The writers in happier times. Back row: Larisa Bogoraz, Marina Domshlak-Gerchuk, Maria Rozanova-Sinyavskaya, Andrei Sinyavsky. Front row: Yuli Daniel and Yuri Gerchuk.
Каждый пишет, что он слышит. Каждый слышит, как он дышит. Как он дышит, так и пишет, не стараясь угодить. Так природа захотела. Почему – не наше дело. Для чего – не нам судить.
Everyone writes what he hears. Everyone hears his own breath. He breathes the same way he writes, not trying to please. It’s simply as nature intended. Ours is not to ask why. The why is not for us to judge.
Bulat Okudzhava, “I’m Writing a Historical Novel”
Fifty years ago, on February 10, 1966, a four-day trial in Moscow brought a decisive end to the Soviet Union’s cultural Thaw. Yet it also initiated a generation of societal upheaval and spawned a dissident movement that would change everything. For a time, at least.
In the late 1950s and early 1960s, two authors and friends, Andrei Sinyavsky and Yuli Daniel, began separately sending their short stories abroad to be published. Sinyavsky wrote under the pseudonym Abram Tertz, Daniel under the name Nikolai Arzhak. Their stories were satirical, fantastical, and avowedly anti-Stalinist (in Daniel’s “This is Moscow Speaking,” a Public Murder Day is announced over the radio; Sinyavsky’s “The Trial Begins,” dealt with the Doctor’s Plot). While neither publishing abroad nor the use of pseudonyms was illegal, “slandering the Soviet state... with the purpose of subverting or weakening the Soviet regime” was. The authorities were serving notice that they no longer recognized the separation between authors and their literary characters, and henceforth the characters’ creators would be held criminally responsible.

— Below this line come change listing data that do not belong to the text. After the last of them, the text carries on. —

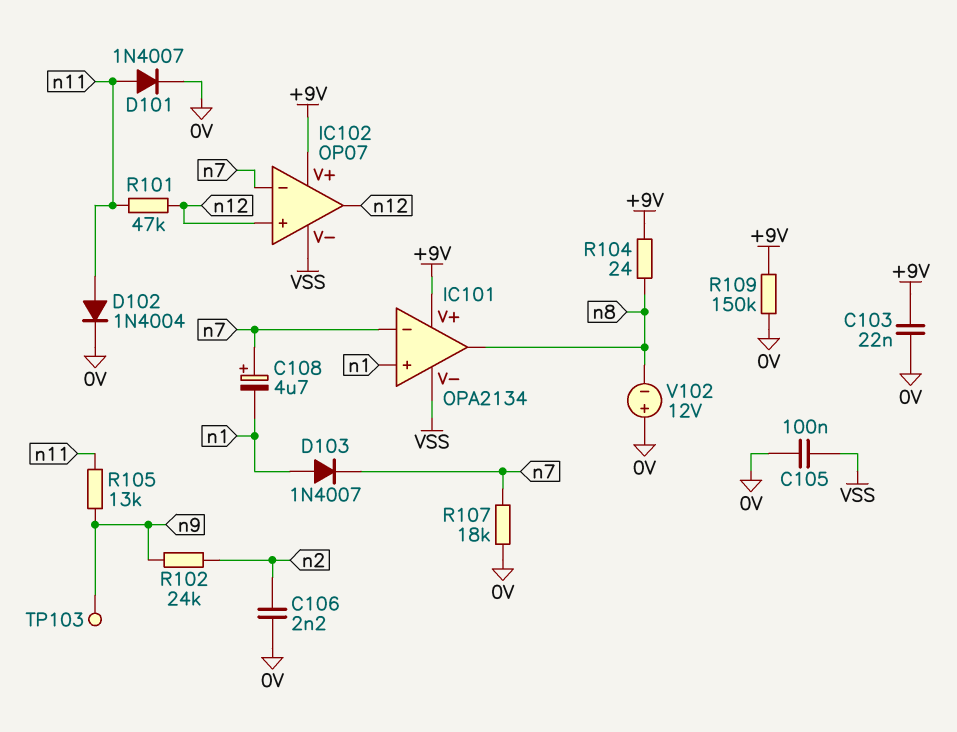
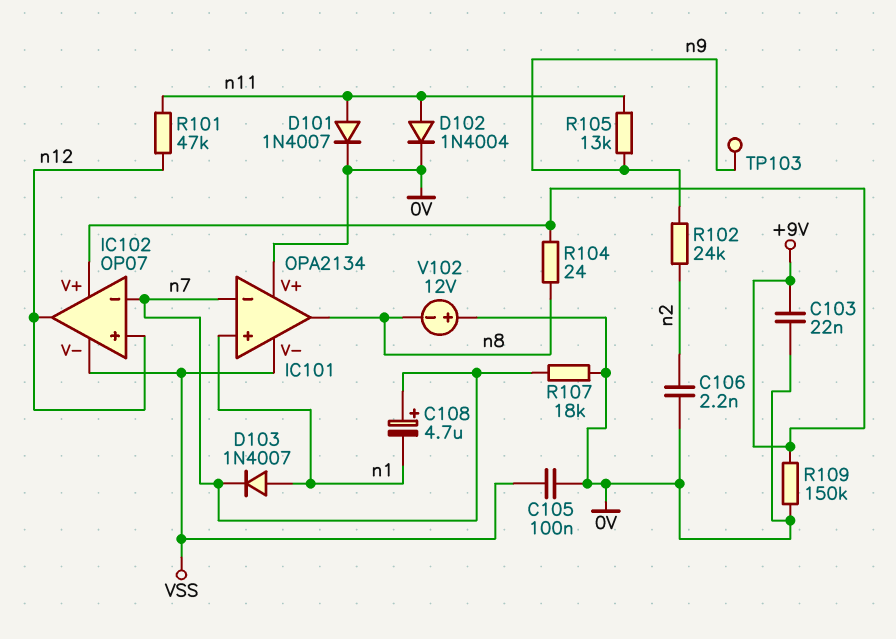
IC101 pin V+: +9V -> 0V

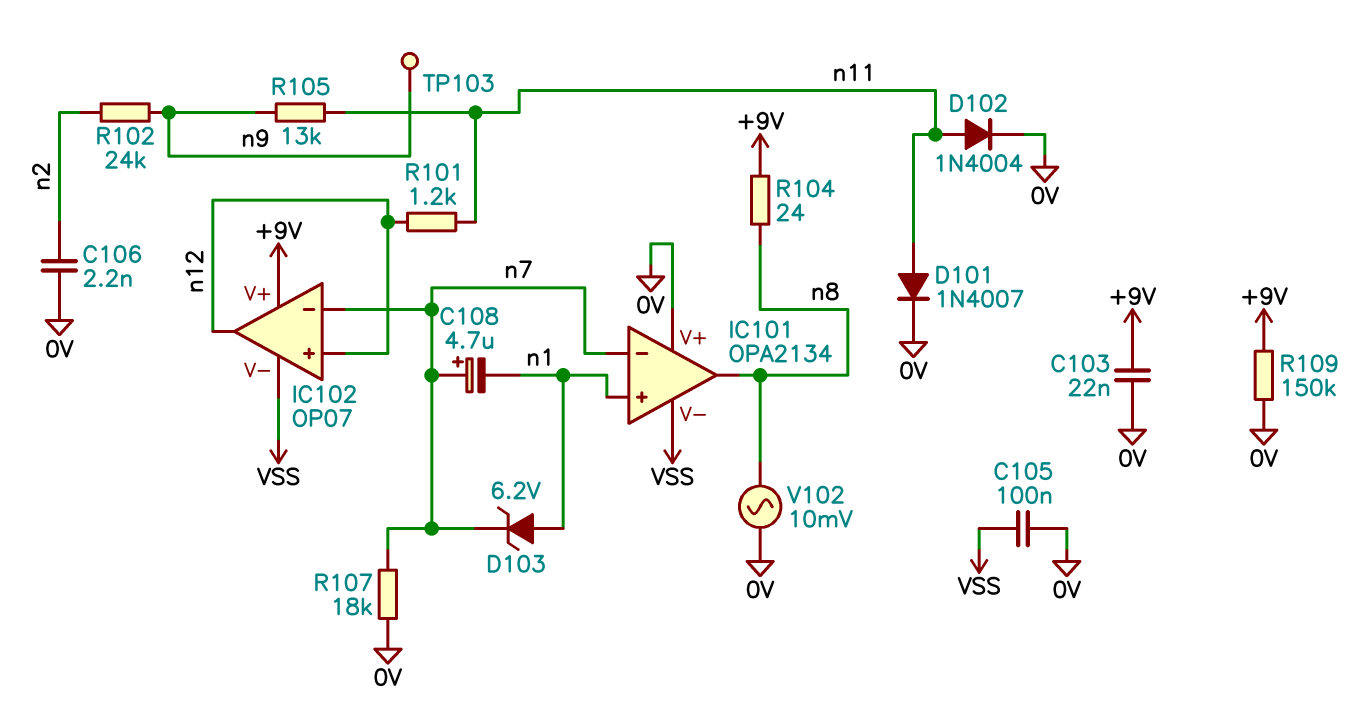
D103: diode 1N4007 (A n1, K n7) -> zener 6.2V (A n1, K n7)
R101: 47k (n11, n12) -> 1.2k (n11, n12)
V102: 12V (plus 0V, minus n8) -> AC 10mV (0V, n8)

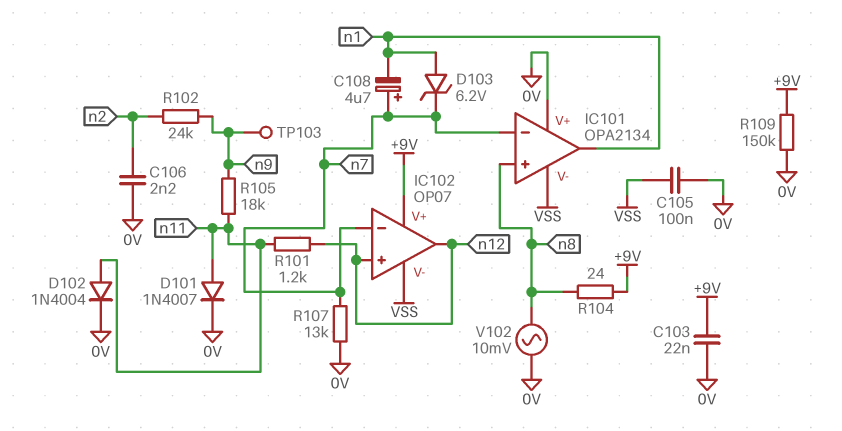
IC101 pin in+: n1 -> n8
IC101 pin out: n8 -> n1
R105: 13k (n9, n11) -> 18k (n9, n11)
R107: 18k (0V, n7) -> 13k (0V, n7)

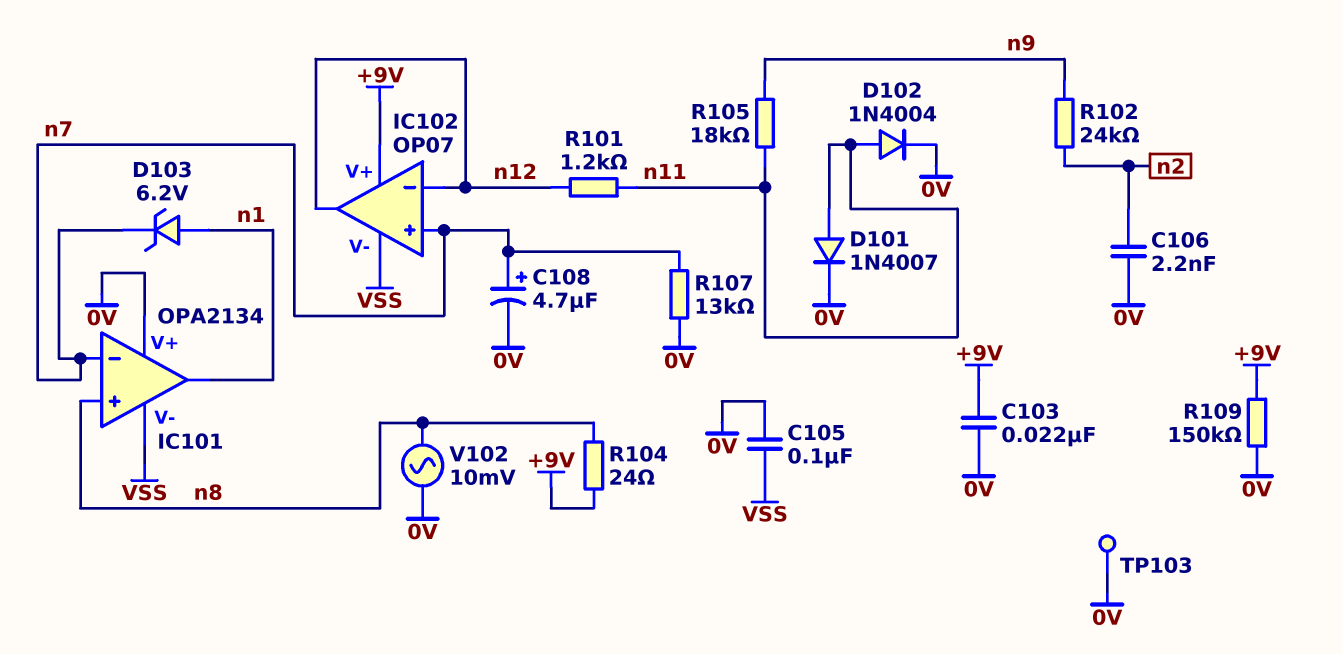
C108: 4.7uF (plus n7, minus n1) -> 4.7uF (plus n7, minus 0V)
IC102 pin in+: n12 -> n7
IC102 pin in-: n7 -> n12
TP103: test point (n9) -> test point (0V)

“It became a clear watershed between Khrushchev’s Thaw and Brezhnev’s stagnation,” said Nina Khrushcheva, great granddaughter of Nikita Khrushchev, who had been ousted in 1964. “For the first time, writers were prosecuted for the views of their fictional characters, and that was a great shock to society, which saw it as an end to liberalization and an attempt to return to Stalinism, even though these attempts were not voiced until the late 1960s.”
Outside the Soviet Union, the trial was met with virtually unanimous condemnation, even from European leftist parties and other staunch supporters of Soviet communism. It ushered in a wave of political dissidence throughout the Eastern Bloc, the rise of Soviet counterculture and samizdat, and, several years thereafter, the seminal moment in human rights known as the Helsinki Final Act. Yet the pushback took time to develop.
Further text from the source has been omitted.